An obvious property of $d_2$ is that $\lvert y - x \rvert \le \lvert y' - x' \rvert$ implies $d_2(x,y) \le d_2(x',y')$. We shall moreover need the following well-known fact:

$(*)$ If $1 \le a \le b$, then $\sqrt{b} - \sqrt{a} \le b - a$.

Let us verify that $d_2$ is a metric. The only thing which is not trivial is the triangle inequality. For $x,y,z \in \mathbb{R}$ we have to show $d_2(x,y) \le d_2(x,z) + d_2(z,y)$. This is trivially true if $y = x$. In case $y \ne x$ we may w.l.o.g. assume that $y > x$, i.e. $y = x + r$ with $r > 0$.

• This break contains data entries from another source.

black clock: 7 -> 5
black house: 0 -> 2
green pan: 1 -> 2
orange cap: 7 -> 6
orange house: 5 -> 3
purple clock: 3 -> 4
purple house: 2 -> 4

(a) $z \le x$. Then $\lvert y - x \rvert \le \lvert z - x \rvert$, hence $d_2(x,y) \le d_2(x,z)$. The triangle inequality follows.

(b) $z \ge y$. Similar!

(c) $x < z < y$.

(c1) $r \le 1$. This reduces to the triangle inequality for $d_1$.

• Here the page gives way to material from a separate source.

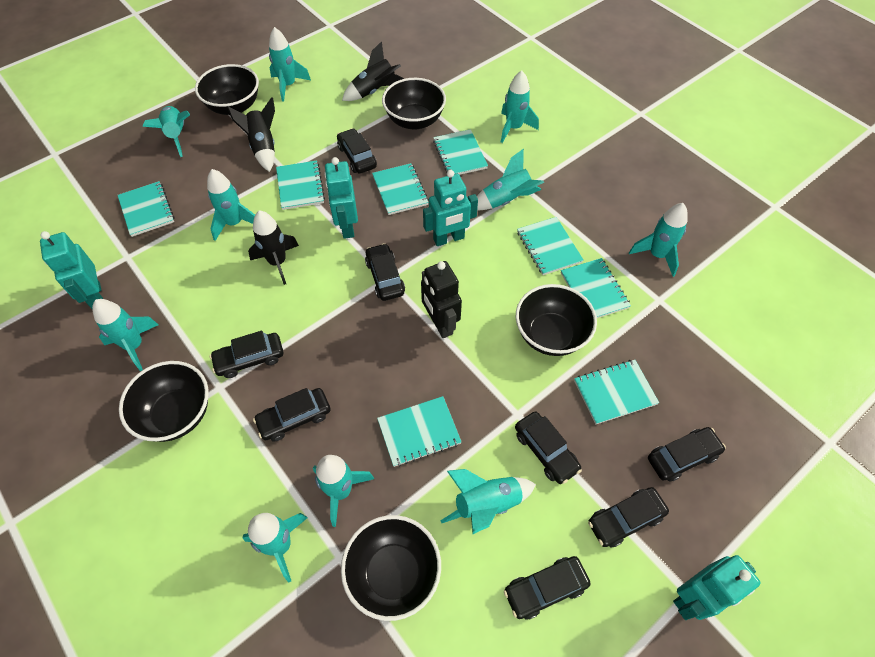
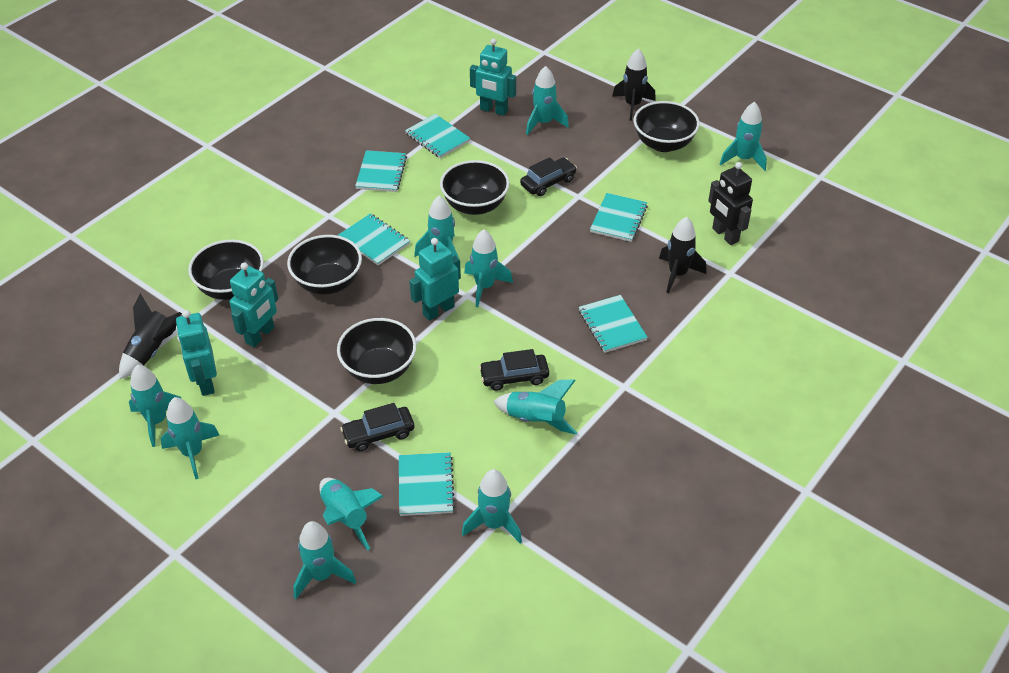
black car: 8 -> 3
turquoise notebook: 8 -> 6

(c2) $r > 1$. Write $z = x + s$ with $0 < s < r$.

(c2.1) $s \le 1$ and $r - s \le 1$. Then we have to show $\sqrt{r} \le s + (r - s) = r$ which is true since $r > 1$.

(c2.2) $s \le 1$ and $r - s > 1$. Then we have to show $\sqrt{r} \le s + \sqrt{r - s}$. This follows from $(*)$.

(c2.3) $s > 1$ and $r - s \le 1$. Then we have to show $\sqrt{r} \le \sqrt{s} + (r - s) $. This follows agaim from $(*)$.

(c2.4) $s > 1$ and $r - s > 1$. Then we have to show $\sqrt{r} \le \sqrt{s} + \sqrt{r - s}$. This is obvious (take the squares of both sides).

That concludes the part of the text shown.